The night before the mission, Garcia said he prayed and lit a candle for St. Michael, the archangel who, according to the Bible, fought the devil and his followers. He said he dreamed about the angel during the first of two deployments in Afghanistan:
"The gates were open and then they closed right before I got there, and St. Michael said, 'Not yet,'" Garcia recalled.
He shared his dream with another Marine, who that same night told Garcia that he had a similar dream. The next day, he later told Garcia, he escaped serious injury after an improvised explosive device that could have killed him malfunctioned. The men concluded that St. Michael and "the angels were watching out for us," Garcia said.
The same day of the friendly fire attack, after his wounded colleagues were evacuated, Garcia was back to his mission atop the hill.
By that time, the sniper team members had reunited, so he spent the next several days working alongside the same men who shot at him.
"It was a little awkward at first," he acknowledged. "You don't really know what to do. There was a lot of mayhem going on but we said, we need to deal with this later at the base."
The shooters were in tears, devastated by what had happened, he said.
"We feel like it was an accident, but it should never have happened," said Garcia, who did not re-enlist after learning his wife was pregnant. He is now enrolled in school to be a firefighter-paramedic.
"I think about it, but at the same time, crazy s--- always happens out there. That's just the way you've got to look at it."

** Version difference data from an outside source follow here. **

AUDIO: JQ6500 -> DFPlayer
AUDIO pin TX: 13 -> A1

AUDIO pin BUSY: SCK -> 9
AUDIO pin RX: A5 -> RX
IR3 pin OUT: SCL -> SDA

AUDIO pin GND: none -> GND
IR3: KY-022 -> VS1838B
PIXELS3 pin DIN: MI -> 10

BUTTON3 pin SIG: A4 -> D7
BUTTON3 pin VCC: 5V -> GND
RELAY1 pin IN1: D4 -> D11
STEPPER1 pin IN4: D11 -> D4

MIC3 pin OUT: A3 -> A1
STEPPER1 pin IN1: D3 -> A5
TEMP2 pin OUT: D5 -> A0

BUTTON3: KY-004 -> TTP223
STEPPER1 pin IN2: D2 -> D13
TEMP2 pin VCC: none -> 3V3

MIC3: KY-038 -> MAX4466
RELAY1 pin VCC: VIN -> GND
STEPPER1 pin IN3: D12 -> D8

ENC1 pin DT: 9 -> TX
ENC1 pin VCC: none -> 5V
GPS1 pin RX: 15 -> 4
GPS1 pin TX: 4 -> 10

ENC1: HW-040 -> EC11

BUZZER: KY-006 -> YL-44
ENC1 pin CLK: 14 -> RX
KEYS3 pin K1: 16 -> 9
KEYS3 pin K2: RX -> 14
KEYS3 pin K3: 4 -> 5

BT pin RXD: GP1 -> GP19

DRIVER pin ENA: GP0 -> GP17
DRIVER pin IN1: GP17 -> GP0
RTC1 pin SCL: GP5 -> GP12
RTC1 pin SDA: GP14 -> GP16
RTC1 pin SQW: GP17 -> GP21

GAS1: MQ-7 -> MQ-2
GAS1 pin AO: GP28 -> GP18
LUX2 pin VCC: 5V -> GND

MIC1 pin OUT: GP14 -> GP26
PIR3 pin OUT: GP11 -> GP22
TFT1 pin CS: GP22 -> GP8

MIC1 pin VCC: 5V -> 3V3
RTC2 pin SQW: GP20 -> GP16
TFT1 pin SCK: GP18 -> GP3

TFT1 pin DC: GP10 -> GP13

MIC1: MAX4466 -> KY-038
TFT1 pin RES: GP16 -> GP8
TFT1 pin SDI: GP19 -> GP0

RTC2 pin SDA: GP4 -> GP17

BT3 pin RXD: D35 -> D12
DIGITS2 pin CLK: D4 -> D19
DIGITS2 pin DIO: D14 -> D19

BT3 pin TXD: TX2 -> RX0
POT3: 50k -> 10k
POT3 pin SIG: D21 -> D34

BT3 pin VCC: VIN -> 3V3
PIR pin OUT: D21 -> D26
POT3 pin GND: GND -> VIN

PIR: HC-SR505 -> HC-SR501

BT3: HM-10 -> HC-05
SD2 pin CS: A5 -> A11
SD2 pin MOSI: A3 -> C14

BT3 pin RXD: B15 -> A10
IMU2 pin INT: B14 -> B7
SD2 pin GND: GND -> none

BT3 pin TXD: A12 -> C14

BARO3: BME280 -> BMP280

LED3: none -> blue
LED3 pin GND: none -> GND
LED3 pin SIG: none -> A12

His wife, Maribel, gave birth to their baby, Luis, whom his parents call Andres, three weeks ago. Meanwhile, Garcia -- who grew up in Texas before moving to the Chicago area and graduating from Zion-Benton High School -- said he holds no hard feelings and is Facebook friends with members from both sides of the sniper team.
"I do feel good about receiving the award, but at the same time, I know anybody would have done that if they saw their buddy down on the ground," he said. "That's how Marines work."